Publishers Weekly
By revealing the full scope of the damage that Michael Milken's junk-bond empire inflicted on the U.S. economy, Stein ( Financial Passages ) forcefully refutes the notion that Milken's scam increased national productivity. This concise, punchy expose is the best and clearest guide yet to the workings of Milken's money machine. Stein, an economist and lawyer who reported on Milken for Barron's, shows that insider trading was merely a lucrative sideshow for the Milken team at Drexel Burnham Lambert.
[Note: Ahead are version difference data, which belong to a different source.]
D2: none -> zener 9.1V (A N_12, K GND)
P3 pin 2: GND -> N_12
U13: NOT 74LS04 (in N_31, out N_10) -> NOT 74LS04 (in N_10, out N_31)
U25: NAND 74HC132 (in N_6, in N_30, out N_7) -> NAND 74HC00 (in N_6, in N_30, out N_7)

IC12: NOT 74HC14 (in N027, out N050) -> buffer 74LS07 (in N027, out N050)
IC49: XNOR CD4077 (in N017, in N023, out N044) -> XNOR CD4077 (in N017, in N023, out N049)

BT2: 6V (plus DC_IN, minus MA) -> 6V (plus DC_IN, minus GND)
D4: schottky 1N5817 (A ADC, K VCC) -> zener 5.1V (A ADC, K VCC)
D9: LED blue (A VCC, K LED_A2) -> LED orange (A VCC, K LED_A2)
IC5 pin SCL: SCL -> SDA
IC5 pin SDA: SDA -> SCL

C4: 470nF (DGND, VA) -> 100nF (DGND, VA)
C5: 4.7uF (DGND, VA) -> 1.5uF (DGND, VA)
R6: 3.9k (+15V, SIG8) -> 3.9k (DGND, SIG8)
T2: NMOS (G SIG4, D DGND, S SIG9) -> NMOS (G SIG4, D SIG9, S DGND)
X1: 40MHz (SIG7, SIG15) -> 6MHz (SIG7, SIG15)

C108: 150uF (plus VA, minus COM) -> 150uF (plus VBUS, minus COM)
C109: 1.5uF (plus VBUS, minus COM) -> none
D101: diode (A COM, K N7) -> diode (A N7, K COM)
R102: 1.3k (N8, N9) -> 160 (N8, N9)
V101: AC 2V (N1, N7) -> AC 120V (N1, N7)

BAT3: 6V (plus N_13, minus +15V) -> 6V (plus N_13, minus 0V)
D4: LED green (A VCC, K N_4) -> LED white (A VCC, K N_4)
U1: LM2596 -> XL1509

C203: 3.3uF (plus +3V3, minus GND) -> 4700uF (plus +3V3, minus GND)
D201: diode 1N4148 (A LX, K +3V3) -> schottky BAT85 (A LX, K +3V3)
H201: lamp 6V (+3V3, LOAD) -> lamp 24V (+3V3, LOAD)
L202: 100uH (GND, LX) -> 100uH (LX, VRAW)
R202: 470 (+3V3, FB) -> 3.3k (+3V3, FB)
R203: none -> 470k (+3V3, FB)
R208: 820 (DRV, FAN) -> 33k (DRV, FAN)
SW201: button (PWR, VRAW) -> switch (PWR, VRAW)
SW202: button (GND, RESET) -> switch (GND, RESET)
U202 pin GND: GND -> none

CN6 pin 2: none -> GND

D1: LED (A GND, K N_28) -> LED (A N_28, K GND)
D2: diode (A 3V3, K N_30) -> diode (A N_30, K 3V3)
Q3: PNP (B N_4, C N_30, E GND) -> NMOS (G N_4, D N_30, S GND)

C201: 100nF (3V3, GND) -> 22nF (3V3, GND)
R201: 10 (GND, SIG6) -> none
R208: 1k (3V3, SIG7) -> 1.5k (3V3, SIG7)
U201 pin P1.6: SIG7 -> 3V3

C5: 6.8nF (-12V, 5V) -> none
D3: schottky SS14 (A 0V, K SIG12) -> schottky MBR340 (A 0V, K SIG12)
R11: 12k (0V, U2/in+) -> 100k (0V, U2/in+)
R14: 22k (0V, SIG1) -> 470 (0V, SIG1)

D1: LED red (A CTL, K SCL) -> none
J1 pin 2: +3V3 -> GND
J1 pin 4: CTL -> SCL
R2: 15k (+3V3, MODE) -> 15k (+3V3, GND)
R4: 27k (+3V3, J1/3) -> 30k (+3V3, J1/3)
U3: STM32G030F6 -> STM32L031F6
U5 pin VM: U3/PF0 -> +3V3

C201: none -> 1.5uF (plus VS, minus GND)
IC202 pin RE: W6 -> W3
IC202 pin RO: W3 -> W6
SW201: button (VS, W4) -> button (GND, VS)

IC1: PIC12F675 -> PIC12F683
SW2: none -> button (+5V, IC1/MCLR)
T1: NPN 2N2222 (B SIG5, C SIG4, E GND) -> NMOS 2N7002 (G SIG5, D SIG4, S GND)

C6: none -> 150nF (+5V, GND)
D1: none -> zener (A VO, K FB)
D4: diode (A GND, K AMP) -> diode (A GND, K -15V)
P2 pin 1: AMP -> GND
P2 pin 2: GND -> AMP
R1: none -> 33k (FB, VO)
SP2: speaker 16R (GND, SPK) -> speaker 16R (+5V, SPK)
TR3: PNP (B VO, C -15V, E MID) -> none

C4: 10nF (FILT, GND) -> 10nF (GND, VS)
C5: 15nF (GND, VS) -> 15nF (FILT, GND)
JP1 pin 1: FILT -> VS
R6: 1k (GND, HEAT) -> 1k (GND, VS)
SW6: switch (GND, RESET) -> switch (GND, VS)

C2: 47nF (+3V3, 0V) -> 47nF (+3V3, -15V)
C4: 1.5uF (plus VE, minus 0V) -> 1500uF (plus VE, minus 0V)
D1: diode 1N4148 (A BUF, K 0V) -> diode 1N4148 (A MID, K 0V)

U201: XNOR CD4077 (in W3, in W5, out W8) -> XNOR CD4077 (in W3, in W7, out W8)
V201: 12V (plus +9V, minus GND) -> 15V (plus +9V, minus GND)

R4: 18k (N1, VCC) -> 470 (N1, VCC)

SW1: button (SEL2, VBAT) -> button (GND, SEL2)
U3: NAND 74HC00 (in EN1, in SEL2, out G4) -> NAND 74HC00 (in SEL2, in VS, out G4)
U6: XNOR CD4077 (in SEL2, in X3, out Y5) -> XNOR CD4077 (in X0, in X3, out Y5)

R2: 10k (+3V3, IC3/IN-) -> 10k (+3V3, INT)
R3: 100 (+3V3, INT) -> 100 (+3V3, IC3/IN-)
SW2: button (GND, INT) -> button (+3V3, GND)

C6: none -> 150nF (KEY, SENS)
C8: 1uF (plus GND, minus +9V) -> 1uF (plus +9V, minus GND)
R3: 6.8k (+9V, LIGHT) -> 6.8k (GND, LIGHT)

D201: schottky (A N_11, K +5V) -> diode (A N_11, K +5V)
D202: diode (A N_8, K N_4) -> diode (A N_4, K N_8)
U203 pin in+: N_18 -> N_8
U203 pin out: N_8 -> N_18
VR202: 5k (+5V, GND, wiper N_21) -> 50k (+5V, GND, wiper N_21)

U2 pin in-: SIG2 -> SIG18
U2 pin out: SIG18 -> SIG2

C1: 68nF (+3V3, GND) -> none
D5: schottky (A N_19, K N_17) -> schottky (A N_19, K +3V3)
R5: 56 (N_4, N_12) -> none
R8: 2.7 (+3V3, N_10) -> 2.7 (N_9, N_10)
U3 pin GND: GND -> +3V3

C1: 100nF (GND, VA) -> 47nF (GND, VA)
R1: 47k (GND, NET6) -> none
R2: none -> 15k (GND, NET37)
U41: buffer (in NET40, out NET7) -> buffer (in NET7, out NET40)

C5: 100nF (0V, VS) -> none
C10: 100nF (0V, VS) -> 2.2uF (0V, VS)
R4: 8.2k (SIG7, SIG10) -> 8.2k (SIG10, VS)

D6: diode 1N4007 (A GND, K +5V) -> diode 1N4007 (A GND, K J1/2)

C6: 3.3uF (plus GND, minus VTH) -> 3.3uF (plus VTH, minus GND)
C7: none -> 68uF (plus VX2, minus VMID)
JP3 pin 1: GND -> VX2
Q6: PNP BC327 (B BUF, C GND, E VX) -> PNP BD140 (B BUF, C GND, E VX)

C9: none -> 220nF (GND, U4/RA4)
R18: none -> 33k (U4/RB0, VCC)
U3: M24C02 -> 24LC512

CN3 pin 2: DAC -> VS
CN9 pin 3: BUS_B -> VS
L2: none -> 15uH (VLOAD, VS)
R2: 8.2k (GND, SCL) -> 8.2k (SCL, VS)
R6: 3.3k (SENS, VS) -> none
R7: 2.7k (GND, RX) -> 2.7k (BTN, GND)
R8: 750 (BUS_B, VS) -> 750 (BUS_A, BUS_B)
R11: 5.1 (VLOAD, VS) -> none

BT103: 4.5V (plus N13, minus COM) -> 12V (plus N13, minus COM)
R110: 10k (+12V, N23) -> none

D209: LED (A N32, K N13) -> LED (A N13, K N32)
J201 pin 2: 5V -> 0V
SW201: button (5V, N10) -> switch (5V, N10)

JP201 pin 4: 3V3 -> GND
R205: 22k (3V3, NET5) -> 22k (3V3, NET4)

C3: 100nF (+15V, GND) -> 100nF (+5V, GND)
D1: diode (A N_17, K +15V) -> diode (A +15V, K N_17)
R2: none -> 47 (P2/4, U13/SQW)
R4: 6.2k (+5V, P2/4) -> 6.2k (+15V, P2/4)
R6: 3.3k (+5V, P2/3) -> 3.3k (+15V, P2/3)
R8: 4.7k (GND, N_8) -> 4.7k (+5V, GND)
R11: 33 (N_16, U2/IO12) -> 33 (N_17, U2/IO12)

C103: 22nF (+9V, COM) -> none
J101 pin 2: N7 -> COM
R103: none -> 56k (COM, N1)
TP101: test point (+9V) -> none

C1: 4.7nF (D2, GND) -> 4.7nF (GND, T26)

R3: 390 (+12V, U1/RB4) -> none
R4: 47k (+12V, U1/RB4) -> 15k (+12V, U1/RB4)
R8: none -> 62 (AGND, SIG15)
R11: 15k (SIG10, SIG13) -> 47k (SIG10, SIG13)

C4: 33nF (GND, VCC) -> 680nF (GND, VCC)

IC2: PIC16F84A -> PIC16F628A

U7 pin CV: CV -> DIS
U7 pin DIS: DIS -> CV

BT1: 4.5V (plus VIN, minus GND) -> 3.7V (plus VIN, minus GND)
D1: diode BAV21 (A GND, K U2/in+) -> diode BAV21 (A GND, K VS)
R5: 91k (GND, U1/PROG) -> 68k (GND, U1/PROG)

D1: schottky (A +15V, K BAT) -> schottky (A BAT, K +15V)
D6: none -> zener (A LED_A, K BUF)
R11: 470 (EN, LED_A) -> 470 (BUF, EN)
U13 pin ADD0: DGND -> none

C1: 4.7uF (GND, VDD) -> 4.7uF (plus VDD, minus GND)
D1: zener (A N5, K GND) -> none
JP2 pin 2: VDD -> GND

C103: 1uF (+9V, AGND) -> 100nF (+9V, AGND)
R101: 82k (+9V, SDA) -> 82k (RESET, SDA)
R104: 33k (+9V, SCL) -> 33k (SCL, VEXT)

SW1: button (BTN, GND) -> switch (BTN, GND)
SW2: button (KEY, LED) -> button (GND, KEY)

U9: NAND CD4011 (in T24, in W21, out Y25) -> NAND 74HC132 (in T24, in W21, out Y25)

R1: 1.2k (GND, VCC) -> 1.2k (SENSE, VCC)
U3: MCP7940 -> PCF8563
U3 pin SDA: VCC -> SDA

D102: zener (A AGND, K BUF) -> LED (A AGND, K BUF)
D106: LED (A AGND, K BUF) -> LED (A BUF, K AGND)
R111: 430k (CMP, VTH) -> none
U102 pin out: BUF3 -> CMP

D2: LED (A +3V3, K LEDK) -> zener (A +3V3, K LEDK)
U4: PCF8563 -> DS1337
Milken, he states, also earned millions by churning (trading clients' accounts to increase commissions), by ``sucking the blood of captive S & Ls like a vampire'' and by taking a hefty cut of the greenmail paid by besieged companies to Drexel-backed corporate raiders. The Securities and Exchange Commission knew in the early 1980s of Milken's stupendous price fixing but did nothing, a lapse Stein blames on Reagan-appointed SEC officials. He also shows how the Milken claque rallied moguls, accountants, the Harvard Business School and the New York Times to its cause. (Nov.)
Library Journal
Milken is the corporate villain America loves to hate. Unlike Jesse Kornbluth, who was sympathetic toward the former junk bond king in his recent Highly Confident , Stein wastes no time in going for the jugular. He feels that Milken was very much in charge of the Drexel Burnham Lambert junk bond operation in its heyday in the 1980s and knew that he was selling a product that was based on deeply flawed financial analysis. By misrepresenting the bonds' default rates, he was in effect creating a classic Ponzi scheme, resulting in losses of billions of dollars not only for Drexel clients but also for insurance companies and savings and loans (S&Ls) that had bought junk bonds for their investment portfolios. As a result, many of these institutions were driven into insolvency, leading to the federal bailout of the S&Ls. If current headlines are any indication, this sad scenario will be with us for years to come. A topical addition for all business collections.-- Richard Drezen, Merrill Lynch Lib., New York
BookList
Michael Milken sold some $200 billion in junk bonds on the false argument that the bonds' higher interest rates more than compensated for their excessive risk and that they were not much more likely to default than investment-grade bonds. The way economist, attorney, and financial journalist Stein reconstructs the development of Milken's empire, Milken began by arranging "inter-frat-house (junk bond) trading" for aggressive money men like Riklis, Lindner, Posner, Steinberg, and Tisch. Then he expanded this smoke-and-mirrors market for junk bonds by overfunding clients' bond issues. He created new companies for clients like Kinder Care financial services through mergers and acquisitions and gained access to "other people's money" through ownership or investment control of insurance companies, S&L's, and pension funds. Stein indicts academia, bond-rating agencies, government regulators, and the business press for allowing Milken's money machine to operate so long at the expense of other bondholders and stockholders, insurance policyholders, pension-plan beneficiaries, S&L depositors and ultimately U.S. taxpayers. With Milken due for release from prison next year and the debate about his "innovative" investment practices unresolved, "A License to Steal" makes a solid, well-written case that Milken's remarkable financial games created far more losers than winners in the U.S. economy. Expect requests.